Diplomatic mission of Cuba to Canada

The Embassy of Cuba in Ottawa is the Cuban embassy in Ottawa, Ontario, Canada. It is located at 388 Main Street in Old Ottawa East.

== History ==

Diplomatic relations between Canada and Cuba began in 1945, and were uninterrupted by the Cuban Revolution.

The Cuban embassy was initially located at 690 Island Park Drive and subsequently relocated to Chapel Street in Sandy Hill. For many years the Chapel Street location was the target of repeated terrorist attacks by U.S.-based anti-Castro groups. The first attack was an improvised bomb made out of bazooka shells that went off on September 22, 1966. It caused only minor damage to the embassy, blowing out the embassy's windows, and those of many nearby homes and made a crater in the sidewalk.
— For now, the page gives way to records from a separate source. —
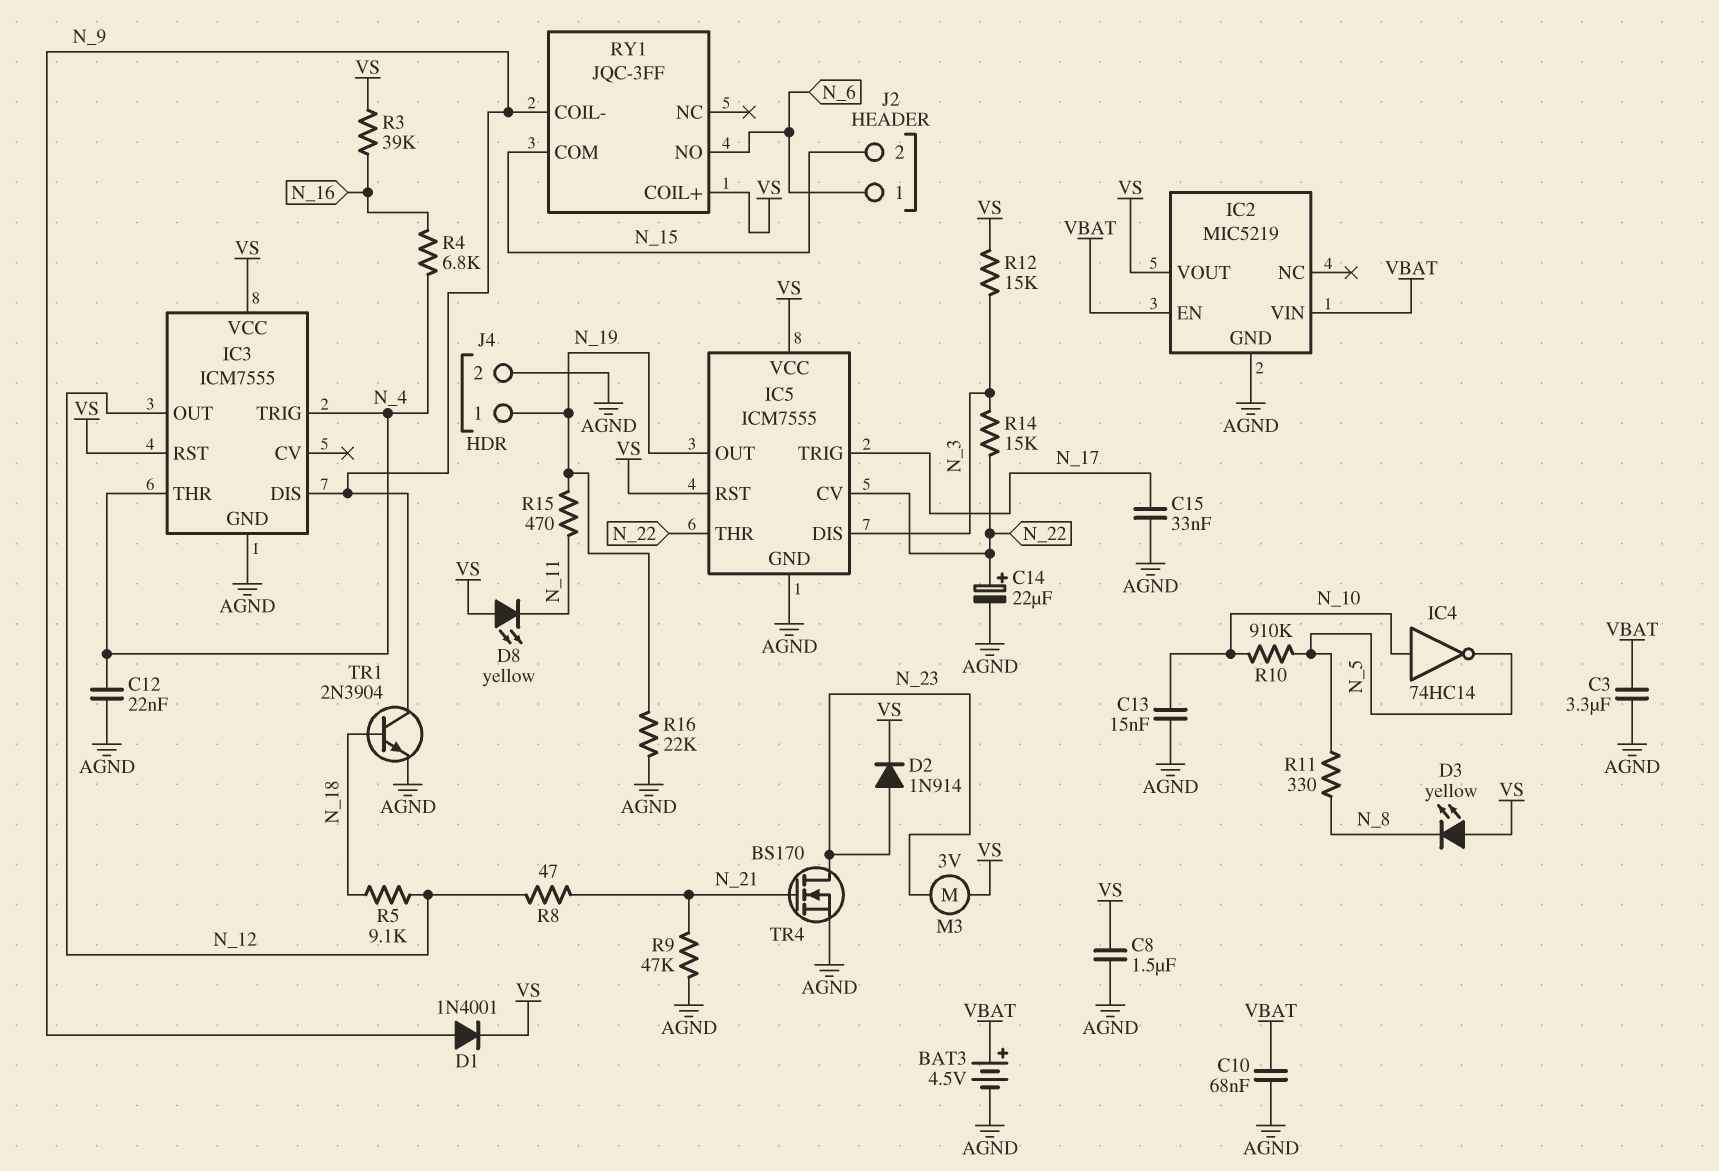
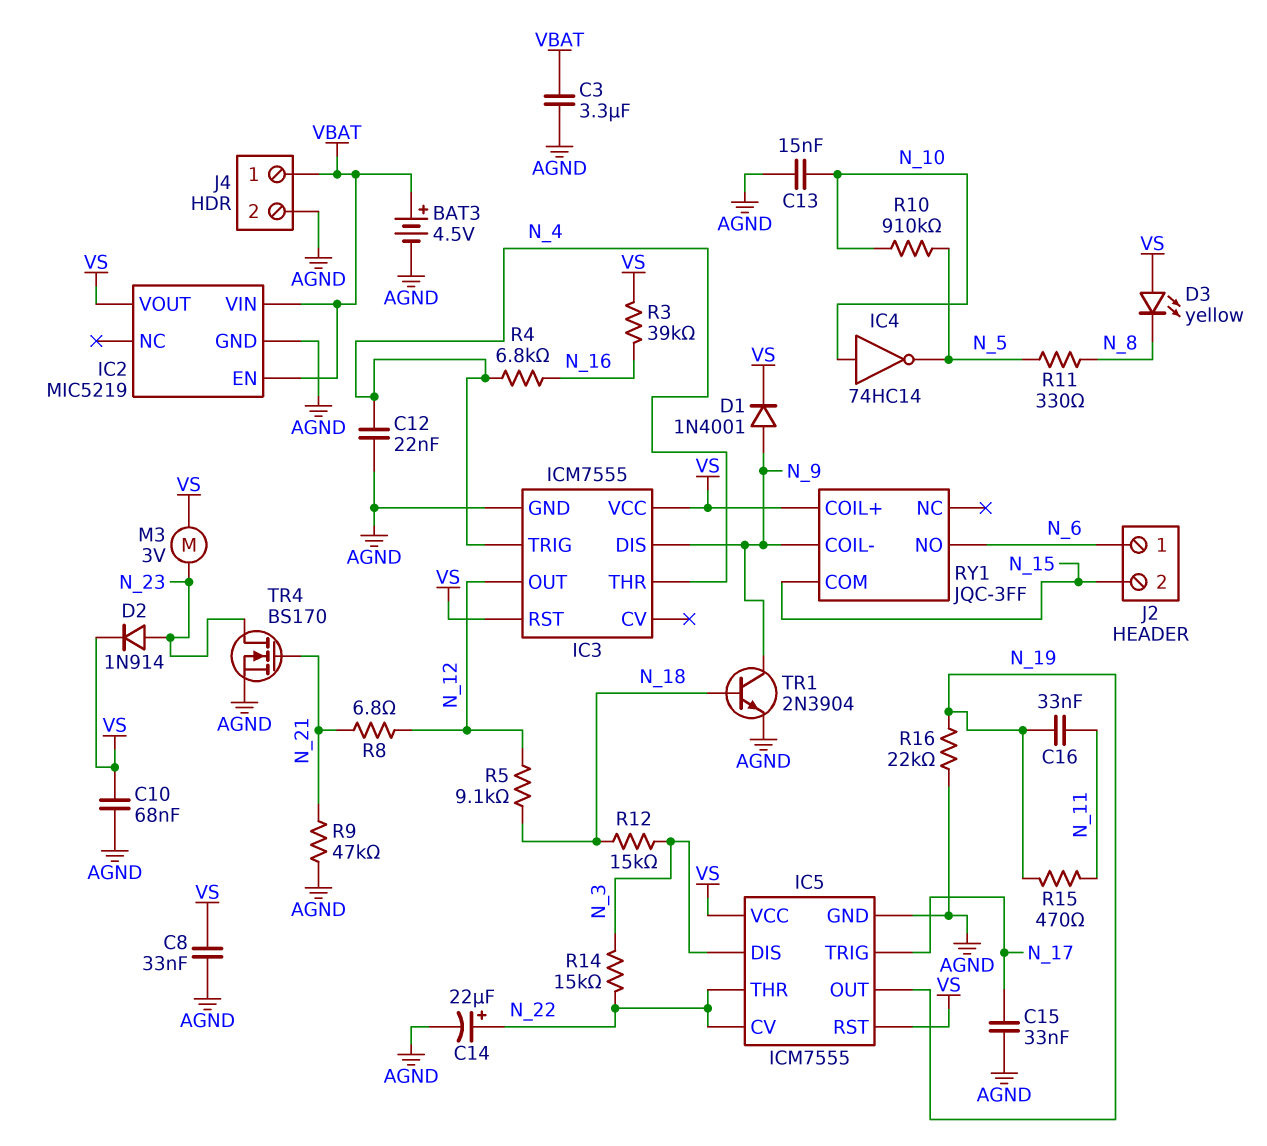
C8: 1.5uF (AGND, VS) -> 33nF (AGND, VS)
C10: 68nF (AGND, VBAT) -> 68nF (AGND, VS)
C16: none -> 33nF (N_11, N_19)
D8: LED yellow (A VS, K N_11) -> none
J4 pin 1: N_19 -> VBAT
R8: 47 (N_12, N_21) -> 6.8 (N_12, N_21)
R12: 15k (N_3, VS) -> 15k (N_3, N_18)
In 1968 the embassy moved into a stone manor at 700 Echo Drive in Old Ottawa South, which was the site of another unsuccessful attack in 1974. It moved to its present heavily fortified location in 1977.

This bombing campaign would continue until 1980 with the embassy and the Cuban consulate in Montreal being repeatedly attacked. Most of these attacks were small and badly planned and only one person was killed: Sergio Pérez Castillo, who died when the consulate in Montreal was bombed in 1972.

Cuba also maintains Consulate General offices in Toronto and Montreal.